Ethical behavior in contemporary mindfulness of MBSR is said to be implicit, not explicit. Jon Kabat-Zinn commented on the ethics of MBSR and stated:

The ethical foundation of the practice is to be more implicit than explicit, and that it may be best expressed, supported, and furthered by how we, the MBSR instructor and the entire staff of the clinic, embody it in our own lives and in how we relate to the patients, the doctors, the hospital staff, everybody, and of course, how we relate to our own interior experience.

Contemporary Buddhism 2011, 12:1 Page 295 Some reflections on the origins of MBSR, skillful means, and the trouble with maps.
Jon Kabat-Zinn

He felt that the MBSR staff should model ethical behavior that will influence what the participants do. This is an unrealistic expectation that there will be uniformity in the instructors and their behaviour, intent and teaching style. Also people learn mindfulness from reading and apps without taking an MBSR course or having a teacher.

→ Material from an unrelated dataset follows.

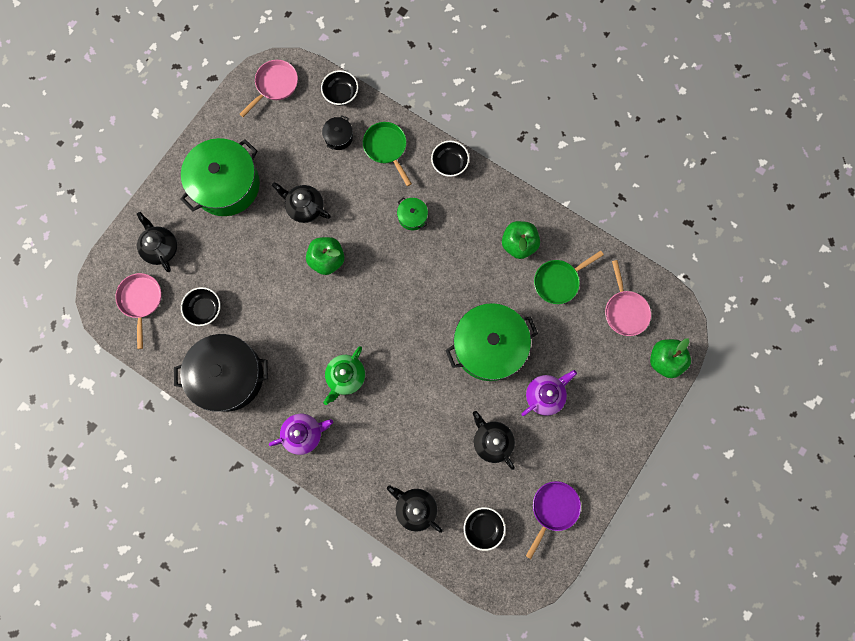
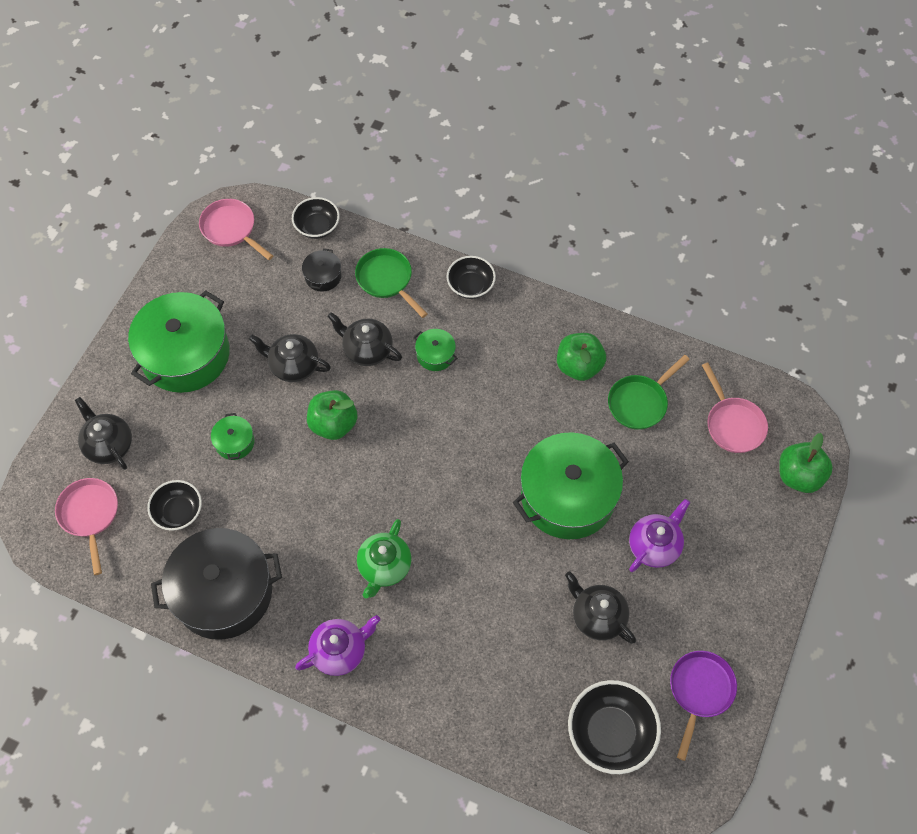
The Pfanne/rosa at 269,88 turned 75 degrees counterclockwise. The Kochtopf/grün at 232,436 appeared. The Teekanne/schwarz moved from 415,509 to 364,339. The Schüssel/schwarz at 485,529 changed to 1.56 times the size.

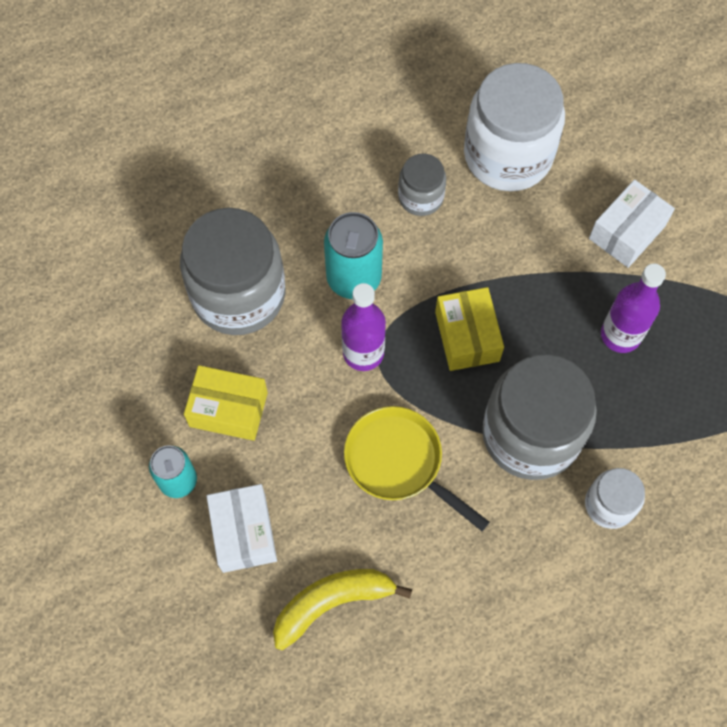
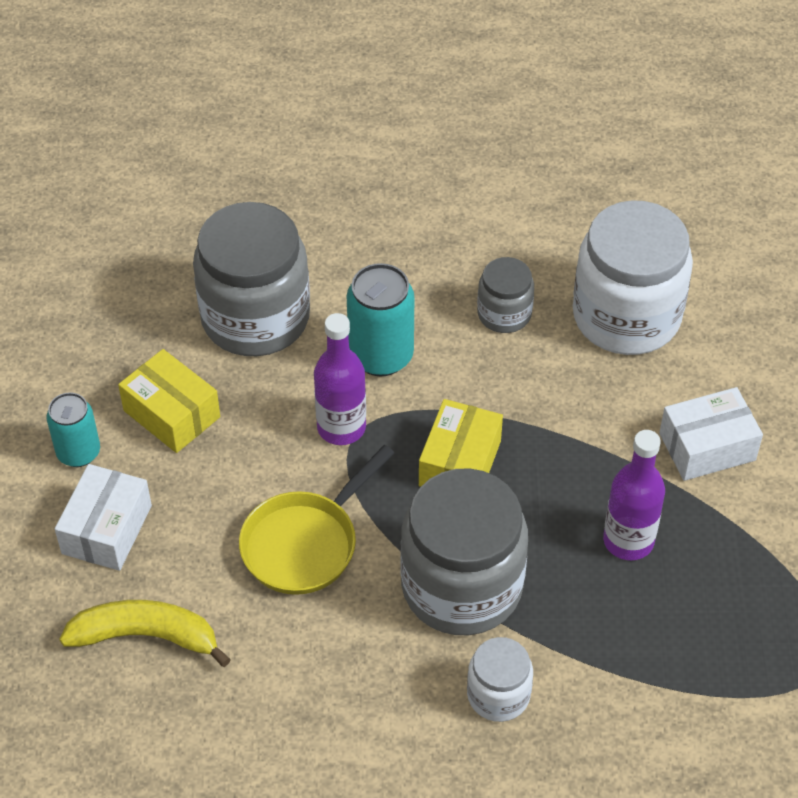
The Pfanne/gelb at 416,468 turned 120 degrees counterclockwise.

There also appears to be a faith in the action of the individual to act ethically.

First, it is inevitably the personal responsibility of each person engaging in this work to attend with care and intentionality to how we are actually living our lives, both personally and professionally, in terms of ethical behaviour. An awareness of one’s conduct and the quality of one’s relationships, inwardly and outwardly, in terms of their potential to cause harm, are intrinsic elements of the cultivation of mindfulness as I am describing it here.

Contemporary Buddhism 2011, 12:1 Page 294 Some reflections on the origins of MBSR, skillful means, and the trouble with maps.
Jon Kabat-Zinn

This also seems to be an unrealistic assumption and expectation. One could argue that for most people, one’s personal intent in taking Mindfulness is self-centered motivation in order to feel better personally. To relieve one’s stress. Not ethical behavior.

There needs to be explicit goals set out for what one is doing in order to guide the participants rather than relying on their personal responsibility and capacity to operate from ethics, and the guidance of the MBSR instructors through modeling of behavior.

People want a clear definition and roadmap that outlines what mindfulness is and what is its purpose. According to the definition it seems that the end point is to be non-judgmental. This explains how one is in relationship with the present moment but not what do you do next. The ultimate goal of mindfulness is not to be non-judgmental but to act skillfully in an ethical and non-harming manner. The contemporary definition of mindfulness is misleading!

It is imperative that the goal of ethical behavior as an end point be stated in the definition of mindfulness to help clearly guide the actions of the participants.